Asia

EUA devem perder fatia no mercado de soja da China por guerra comercial, diz conselho

CHICAGO (Reuters) – Os Estados Unidos provavelmente perderão permanentemente participação no mercado de soja na China, em meio à prolongada disputa comercial entre os dois países, disse o principal executivo do Conselho de Exportação de Soja dos EUA (USSEC) nesta sexta-feira.

É improvável que a China volte a importar volumes recordes de soja dos EUA, como fez o maior consumidor de soja do mundo até 2016, mesmo que as negociações entre os dois países sejam concluídas rapidamente, disse Paul Burke, diretor-sênior de marketing de soja do USSEC, em uma teleconferência com a mídia.

As exportações de soja dos EUA para a China, maior mercado mundial, despencaram 74% no ano passado, após Pequim ampliar tarifas sobre a oleaginosa norte-americana em julho, em retaliação às taxas impostas pelos EUA sobre produtos chineses.

A troca de tarifas na guerra comercial entre os países empurrou os preços da soja para mínimas de uma década, prejudicou a renda agrícola dos EUA e levou a indústria a uma batalha para encontrar mercados alternativos para exportações.

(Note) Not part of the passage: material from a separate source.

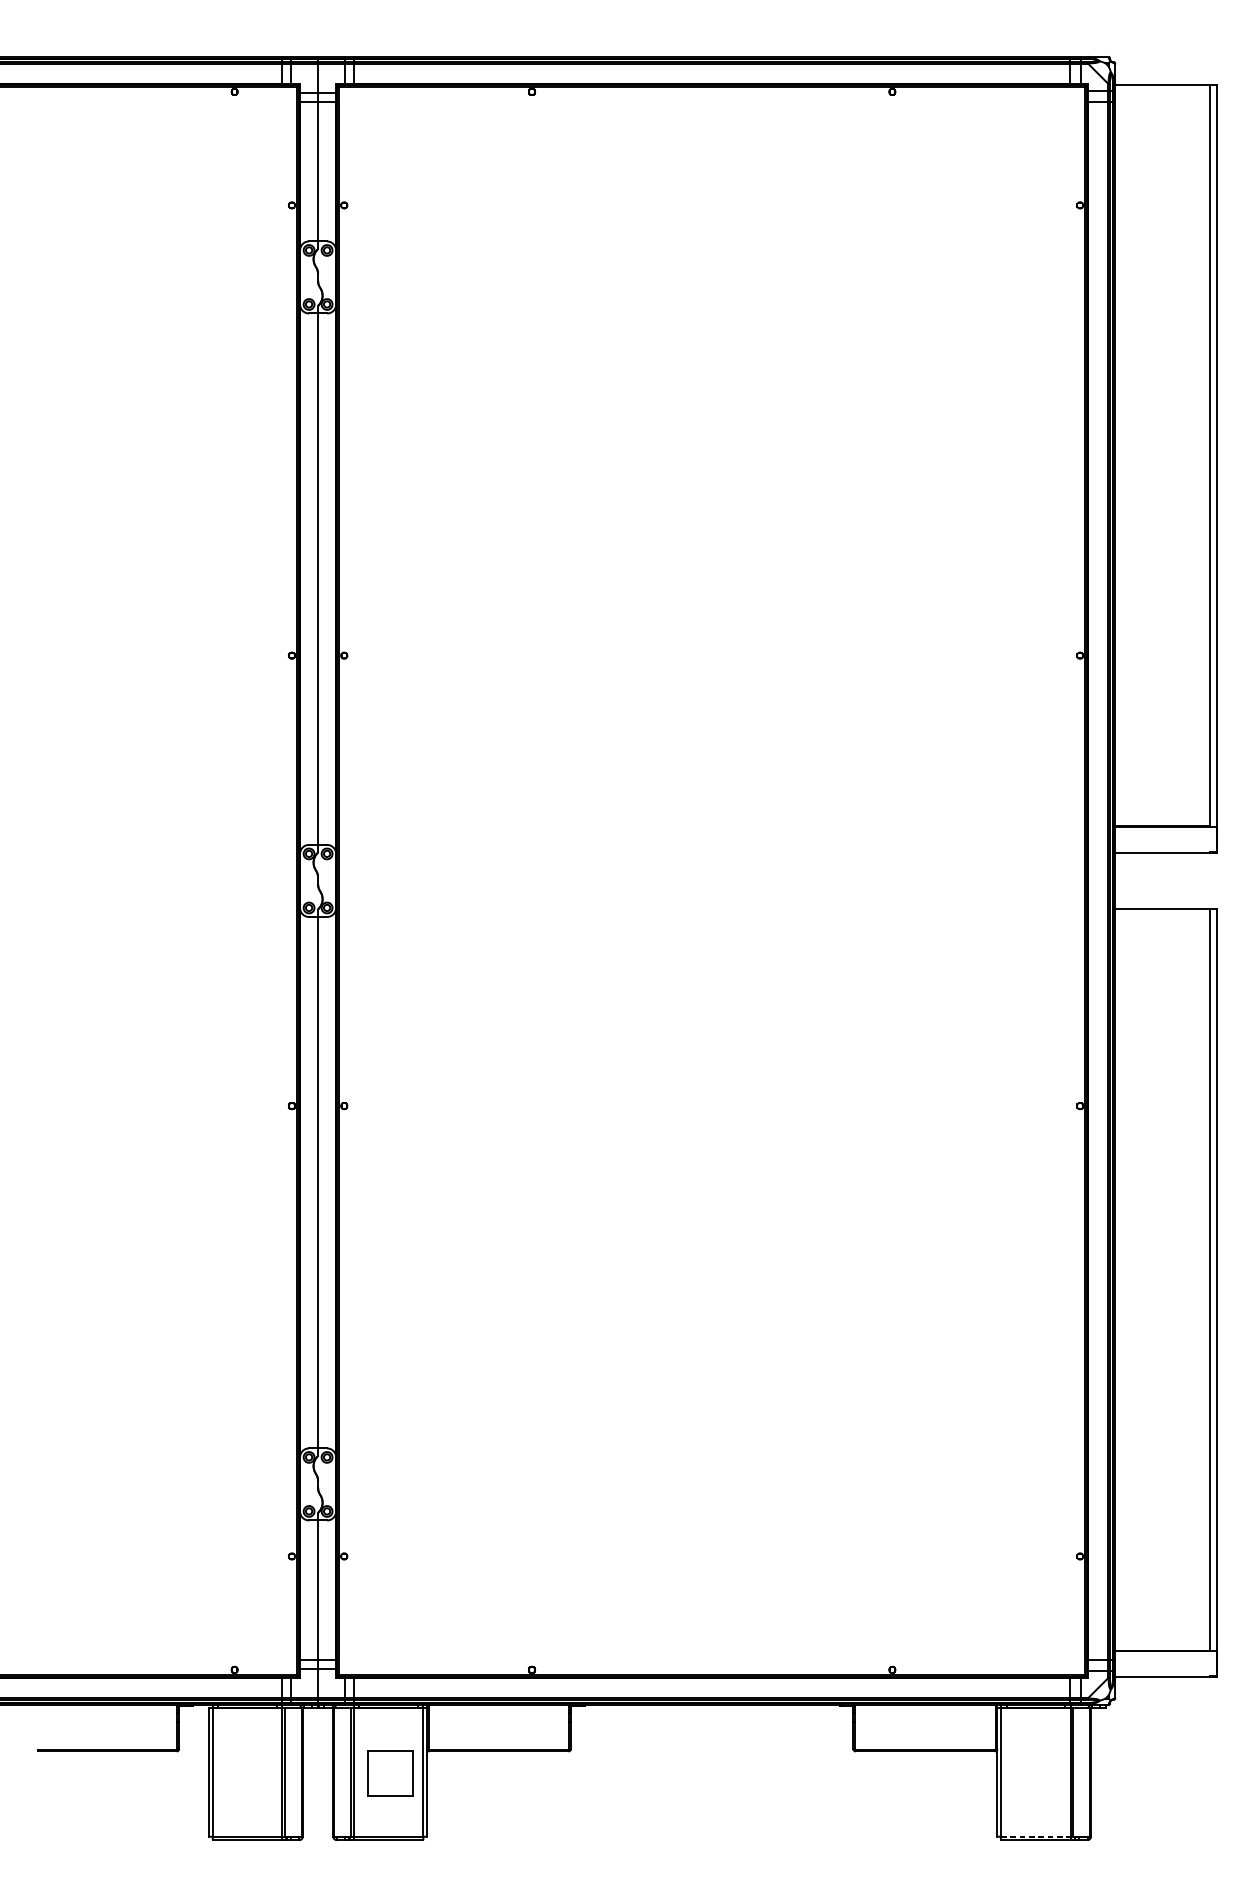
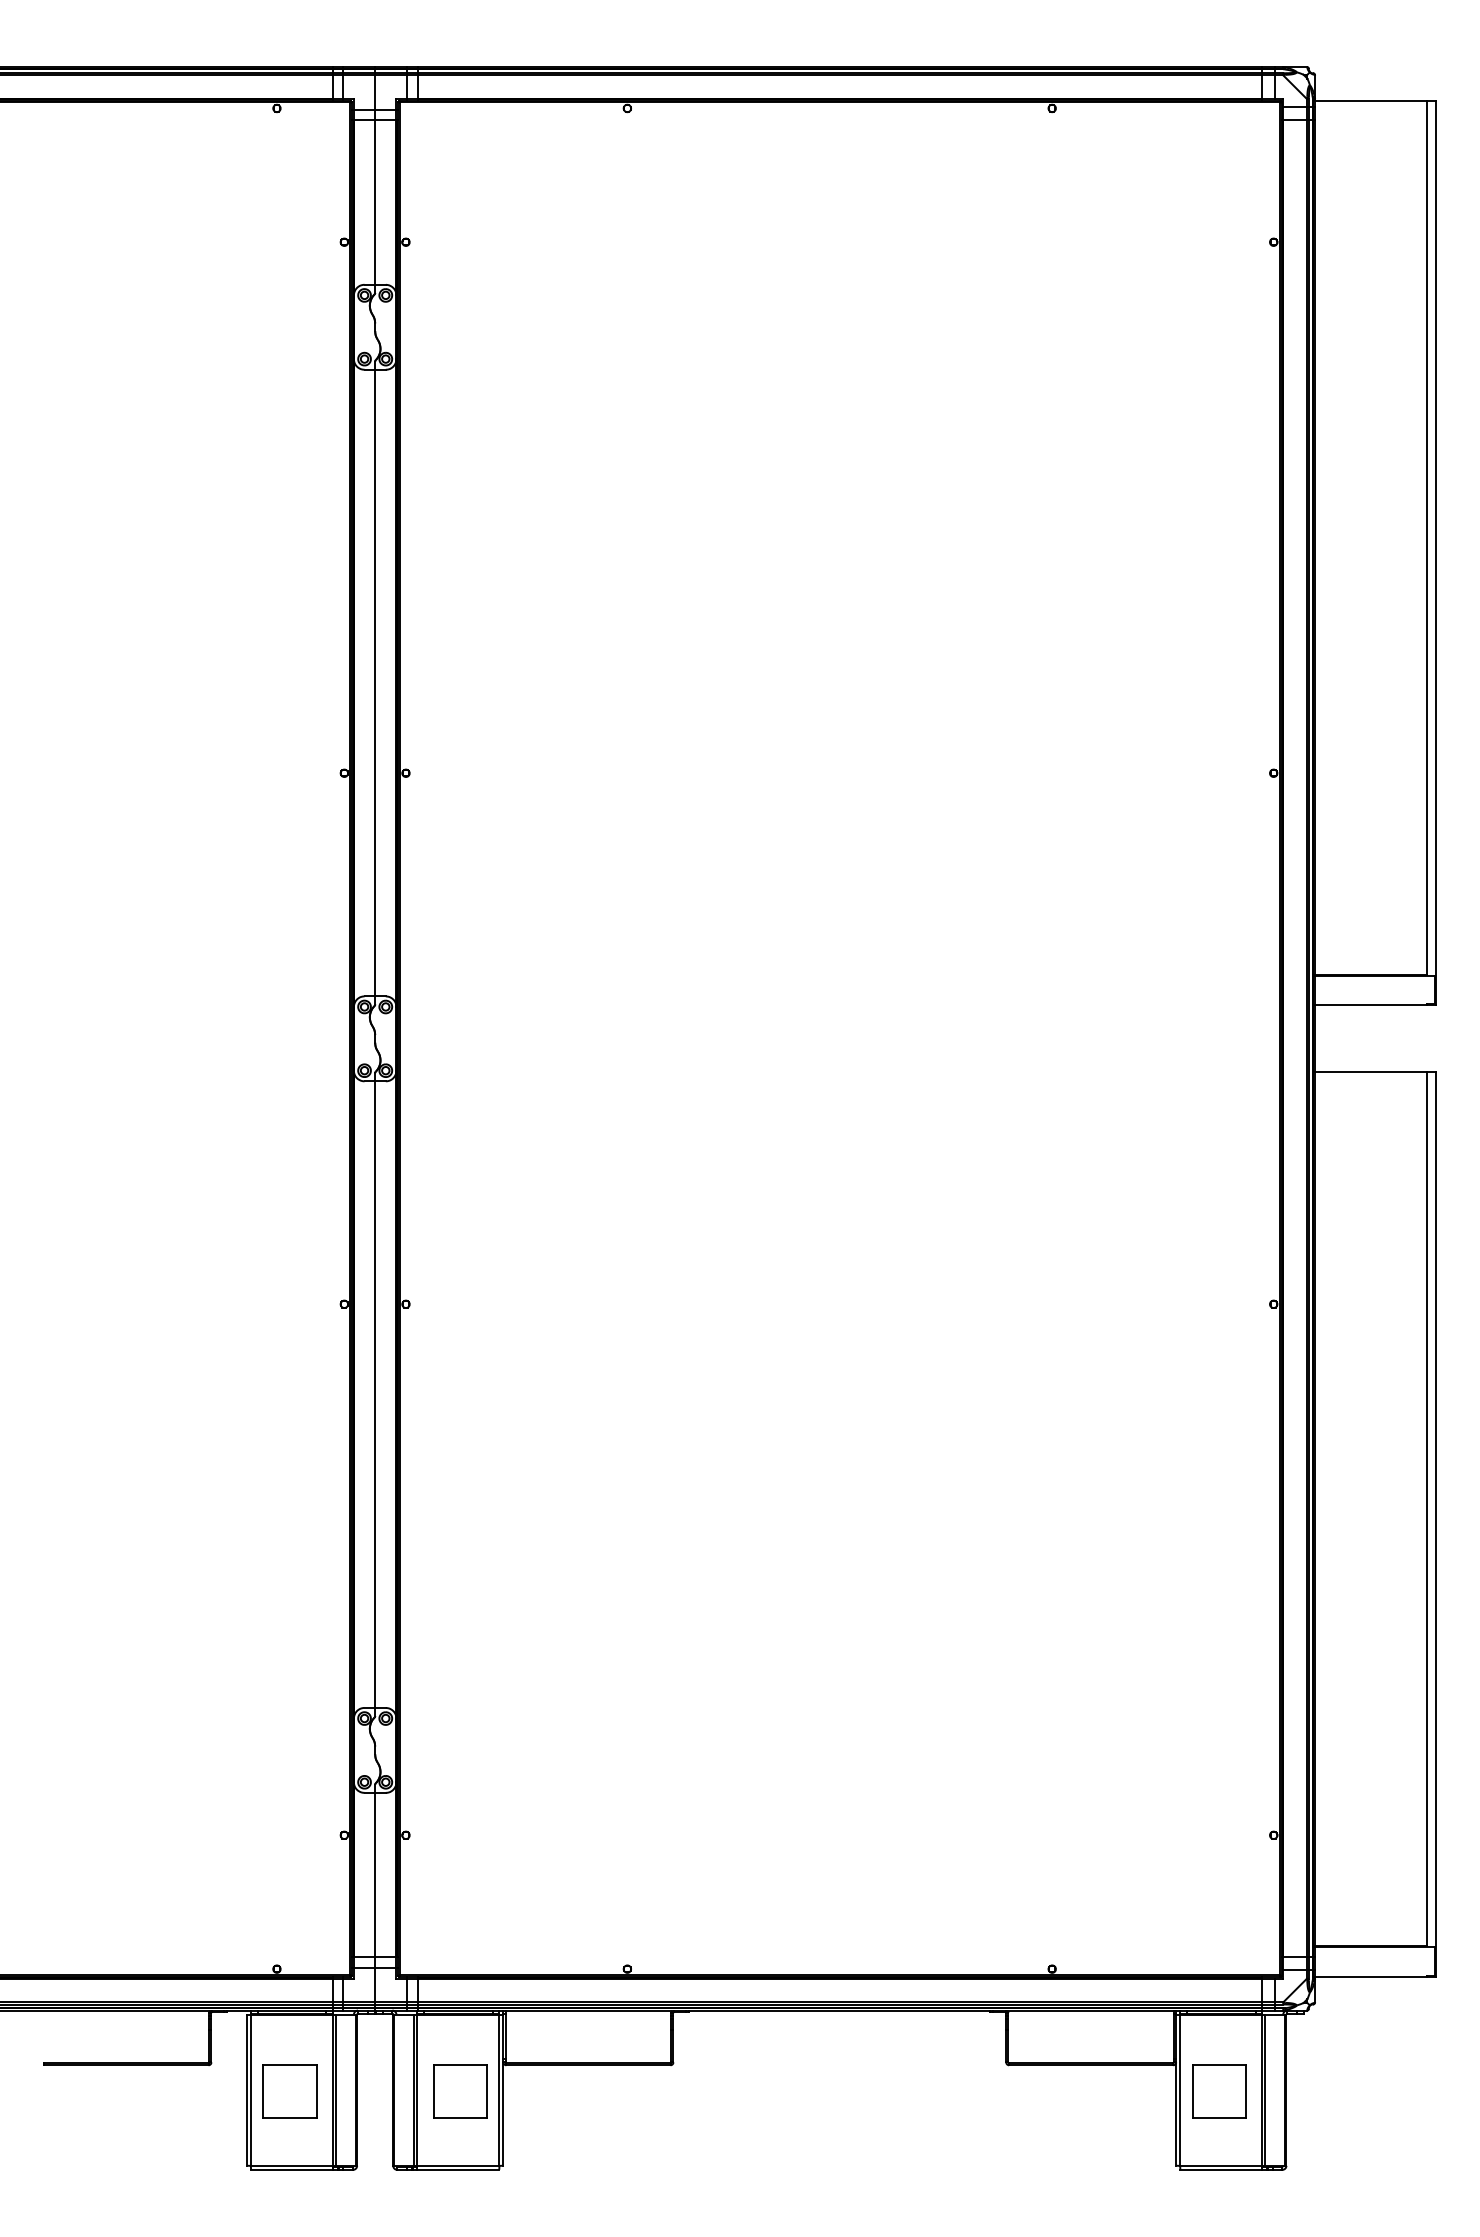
part: (245, 1773) -> (289, 2091), added
part: (1034, 1773) -> (1219, 2091), added
line: (1035, 1836) -> (1221, 2165), dashed -> solid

As tensões comerciais avançaram na semana passada, quando o presidente norte-americano, Donald Trump, aumentou tarifas sobre 200 bilhões de dólares em bens chineses, levando a China a impor maiores taxas a 60 bilhões de dólares em importações dos EUA.

“Quanto mais tempo ficarmos fora do mercado chinês, maior a probabilidade de que não recuperemos toda a fatia do volume que tivemos no passado”, disse Burke.

“Se uma solução surgisse em um período mais curto de tempo… a China permaneceria sendo nosso maior mercado exportador, mas não acredito que veríamos os níveis recordes que tivemos em anos recentes”, completou.

A China, que importa cerca de 60% da soja comercializada no mundo, substituiu os grãos norte-americanos adquirindo mais soja da América do Sul, principalmente no Brasil. Segundo Burke, Pequim irá buscar amplamente por novos fornecedores.

O USSEC vem trabalhando para desenvolver novos mercados para a soja norte-americana e alavancar a demanda de consumidores já existentes. Ainda que nenhum mercado único seja suficiente para substituir a demanda chinesa, uma combinação de mercados menores pode fazê-lo a longo prazo, finalizou Burke.